Today, a trip to Hawaii is a simple six-hour flight from the West Coast. But almost a century ago, the first flights to Hawaii required a nerve-racking and uncertain 26-hour journey to isolated and elusive islands located in the middle of the world’s largest ocean. Pilots prayed they would encounter land after flying a full day and night across 2,400 miles of the open Pacific.
Race to Hawaii chronicles the thrilling first flights to Hawaii in the 1920s, during the Golden Age of Aviation. These journeys were fraught with danger. To reach the tiny islands, fearless pilots flew unreliable and fragile aircraft outfitted with primitive air-navigation equipment. The first attempts were made by the US Navy in the flying boat PN-9 No. One, whose crew endured a harrowing crossing. Next were Army Air Corps aviators and a civilian pilot, who informally raced each other to Hawaii in the weeks after Charles Lindbergh landed the Spirit of St. Louis in Paris.

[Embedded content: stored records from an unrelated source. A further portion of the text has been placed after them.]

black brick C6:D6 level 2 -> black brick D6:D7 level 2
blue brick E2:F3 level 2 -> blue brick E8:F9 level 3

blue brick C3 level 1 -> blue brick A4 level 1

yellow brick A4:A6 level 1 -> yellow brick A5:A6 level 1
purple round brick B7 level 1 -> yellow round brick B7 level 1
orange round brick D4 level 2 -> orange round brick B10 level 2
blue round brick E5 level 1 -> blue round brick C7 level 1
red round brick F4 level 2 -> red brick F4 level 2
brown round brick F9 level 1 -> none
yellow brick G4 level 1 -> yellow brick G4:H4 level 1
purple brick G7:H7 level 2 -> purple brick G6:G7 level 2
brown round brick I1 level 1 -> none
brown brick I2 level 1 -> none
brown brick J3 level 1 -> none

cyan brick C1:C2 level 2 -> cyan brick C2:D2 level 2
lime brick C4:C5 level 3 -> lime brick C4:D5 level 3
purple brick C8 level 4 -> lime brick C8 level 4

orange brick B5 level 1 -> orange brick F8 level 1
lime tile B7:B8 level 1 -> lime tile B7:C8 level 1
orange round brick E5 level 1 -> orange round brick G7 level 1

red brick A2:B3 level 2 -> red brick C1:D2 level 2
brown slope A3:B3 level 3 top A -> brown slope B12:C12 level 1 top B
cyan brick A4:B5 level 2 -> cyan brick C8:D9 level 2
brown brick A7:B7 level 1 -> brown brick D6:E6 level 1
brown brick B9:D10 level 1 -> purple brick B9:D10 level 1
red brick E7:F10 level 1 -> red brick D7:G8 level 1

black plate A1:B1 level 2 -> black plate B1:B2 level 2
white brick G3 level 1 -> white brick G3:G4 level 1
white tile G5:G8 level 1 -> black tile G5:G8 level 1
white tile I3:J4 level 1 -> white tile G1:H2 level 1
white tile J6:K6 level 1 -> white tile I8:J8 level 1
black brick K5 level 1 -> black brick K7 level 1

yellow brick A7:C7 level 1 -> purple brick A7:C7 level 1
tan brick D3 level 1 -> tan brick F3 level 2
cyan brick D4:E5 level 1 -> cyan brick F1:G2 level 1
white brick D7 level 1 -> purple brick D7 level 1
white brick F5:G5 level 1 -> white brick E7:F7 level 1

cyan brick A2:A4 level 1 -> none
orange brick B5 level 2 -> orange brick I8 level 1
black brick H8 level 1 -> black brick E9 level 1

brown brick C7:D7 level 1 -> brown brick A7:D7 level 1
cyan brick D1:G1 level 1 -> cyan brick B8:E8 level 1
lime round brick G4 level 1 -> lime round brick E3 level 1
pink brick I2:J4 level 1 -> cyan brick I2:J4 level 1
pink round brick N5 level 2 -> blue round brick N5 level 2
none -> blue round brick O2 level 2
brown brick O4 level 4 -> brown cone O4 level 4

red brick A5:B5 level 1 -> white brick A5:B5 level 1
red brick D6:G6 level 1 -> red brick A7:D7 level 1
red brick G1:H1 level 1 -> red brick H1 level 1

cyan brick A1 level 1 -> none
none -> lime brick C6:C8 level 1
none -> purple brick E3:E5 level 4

Finally came the Dole Derby, an unprecedented 1927 air race in which eight planes set off at once across the Pacific, all eager to reach the islands first and claim a cash prize offered by “Pineapple King” James Dole. Military men, barnstormers, a schoolteacher, a Wall Street bond salesman, a Hollywood stunt flyer, and veteran World War aces all encountered every type of hazard during their perilous flights, from fuel shortages to failed engines, forced sea landings and severe fatigue, to navigational errors. With so many pilots taking aim at the far-flung islands in so many different types of planes, everyone wondered who would reach Hawaii first, or at all.